Remember, it's not the first 21,286 solutions that matter. It's the 21, 287th.

"We're saved! The Fed is cutting rates"
"We're saved! They rescued Bear"
"We're saved! Some sucker (BAC) bought Countrywide"
"We're saved! Fannie and Freddie taken over"
"We're saved! AIG solved"
"We're saved! Lehman now gone"
"We're saved! Merrill sold to Bank of America"
"We're saved! The Fed is backstopping commercial paper"
"We're saved! The Fed is backstopping money markets"
"We're saved! Wachovia sold to Wells Fargo"
"We're saved! TARP is passed"
"We're saved! Citigroup backstopped and given new loans"
"We're saved! Bank of America backstopped and given new loans"

I left out about 15 other instances, but you get the point. We rally on each one as the lemmings clap and nod their head - time to buy stock. Just add this to the list.

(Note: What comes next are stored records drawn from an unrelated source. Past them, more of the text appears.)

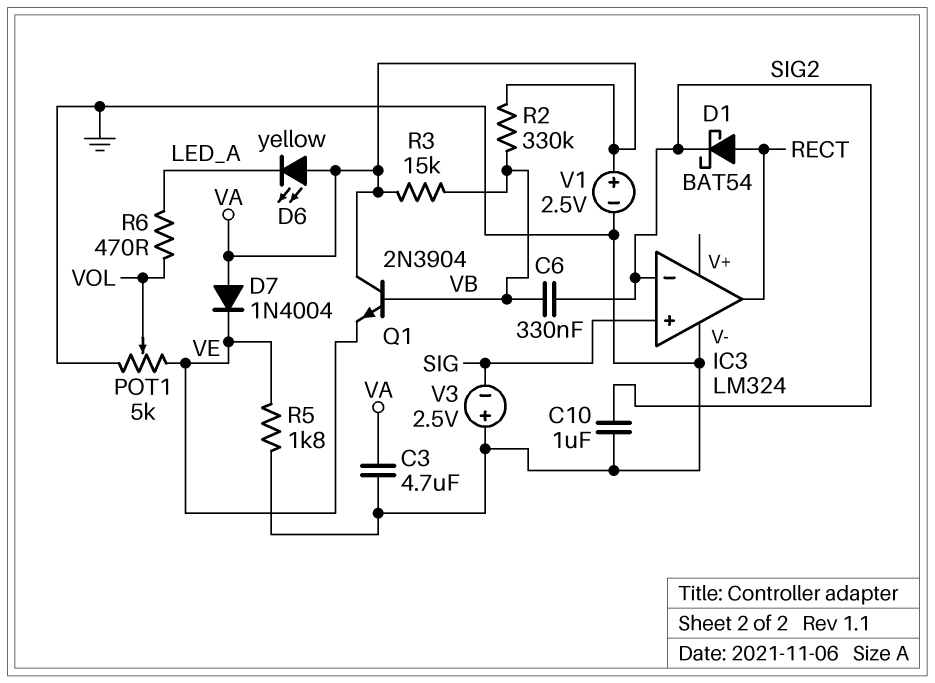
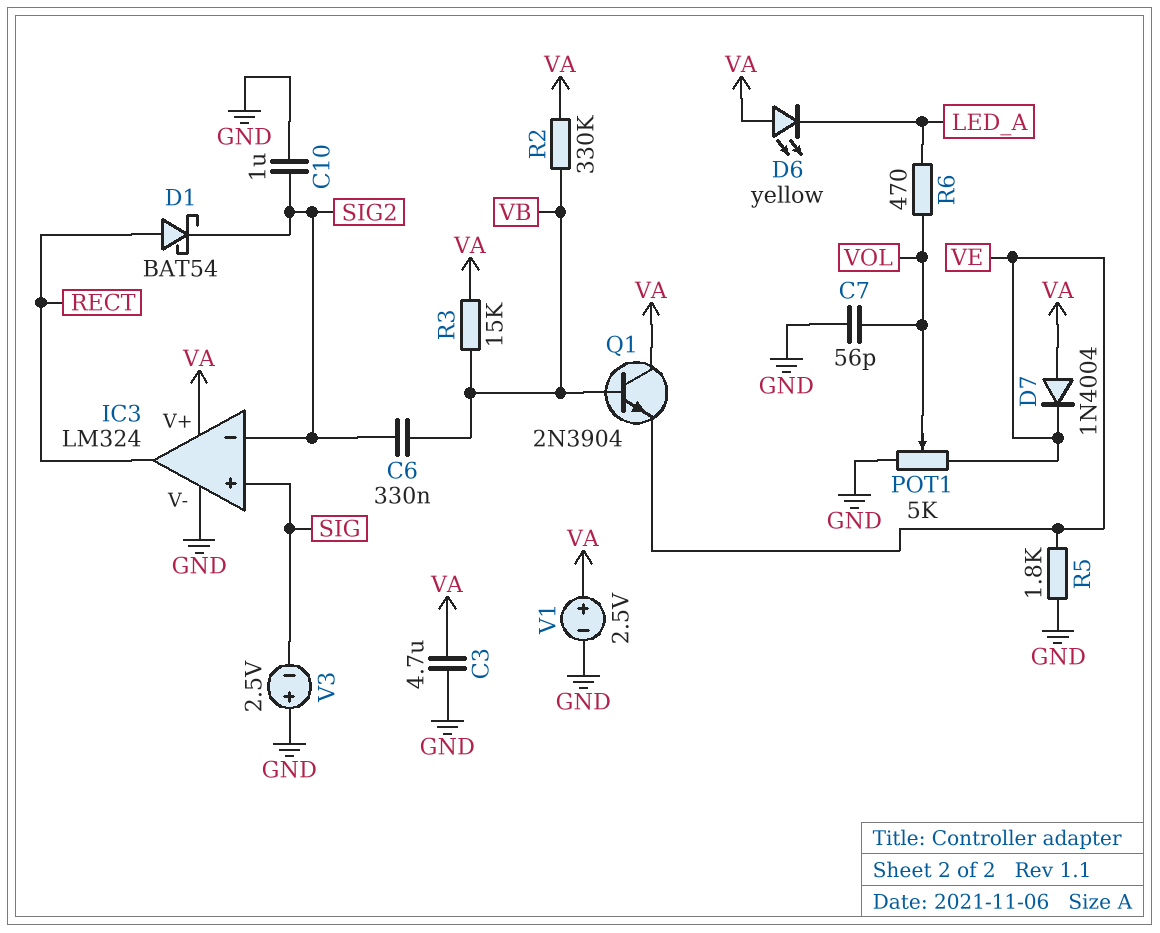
C7: none -> 56pF (GND, VOL)
IC3 pin V+: none -> VA

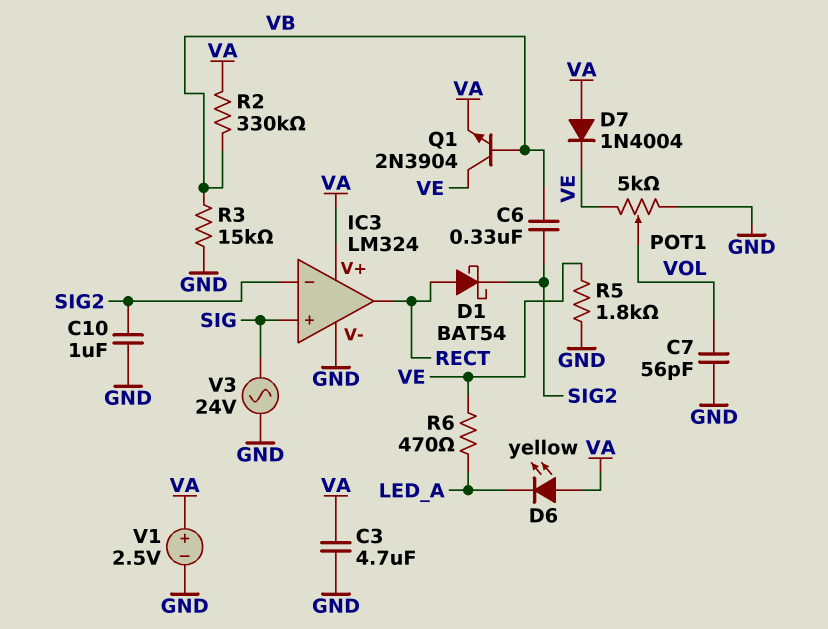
Q1: NPN 2N3904 (B VB, C VA, E VE) -> NPN 2N3904 (B VB, C VE, E VA)
R3: 15k (VA, VB) -> 15k (GND, VB)
R6: 470 (LED_A, VOL) -> 470 (LED_A, VE)
V3: 2.5V (plus GND, minus SIG) -> AC 24V (GND, SIG)

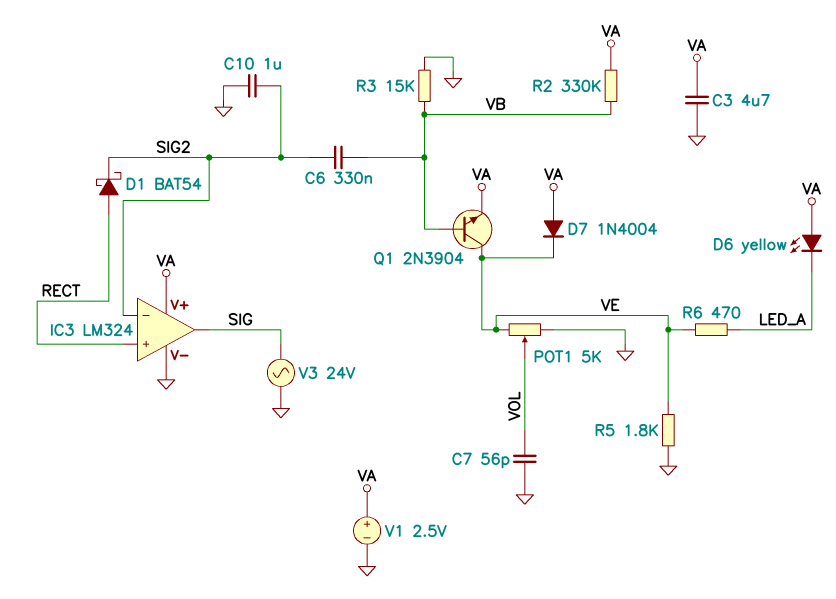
IC3 pin in+: SIG -> RECT
IC3 pin out: RECT -> SIG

"Suckered the tax payer again!" Sincerely, Wall Street

Goldman Sachs (GS) is enjoying a nice splurge in after hours so it looks like my stop on the short position will be triggered tomorrow morning as Kool Aid overflows in the streets. You just can't invest normally when the not so invisible hand of the government means more than capitalism. So we'll eat a quick loss as the invisible hand slaps us across the face for daring to meddle with it.

CNBC reports...
  • The Obama administration is close to deciding on a plan to purchase bad—or non-performing and illiquid—assets from banks, according to industy sources. The plan could be announced early next week.
  • The so-called "bad bank" plan, would address the key problem of how to price the assets by using a model-pricing mechanism. The model would take account of the government's ability to hold onto assets, even to maturity, and pay for the them with cheap funding. Result: the government might end up paying more than current market prices for the securities.
  • On the other hand, if the government paid less than the value at which the asset is carried on the bank's books, the bank would issue common equity to the government.
  • The move toward a bad bank concept comes amid growing speculation that banks may need another government bailout. Goldman Sachs economist Jan Hatzius recently said global credit losses may approach $2.1 trillion. Of that total, banks worldwide have already absorbed about $975 billion in losses, he estimated in a research report, suggesting the worst is far from over.
  • FBR Capital Markets analysts said eight of the largest U.S. financial institutions need up to $1.2 trillion in new common equity and that "the government is the only entity that can provide bridge capital to get past the current credit crises."
Sure why not... it's only money. I don't think $1.2 Trillion will be enough myself. The hilarious thing is it's all a shell game - we're going to get equity from the banks? Banks that would be zero if not for the federal backstop? Meaning we are going to fund this with what would be worthless stock - if not for the government. See how circular it is? We just are too proud to use the word "nationalize" - that is anti American.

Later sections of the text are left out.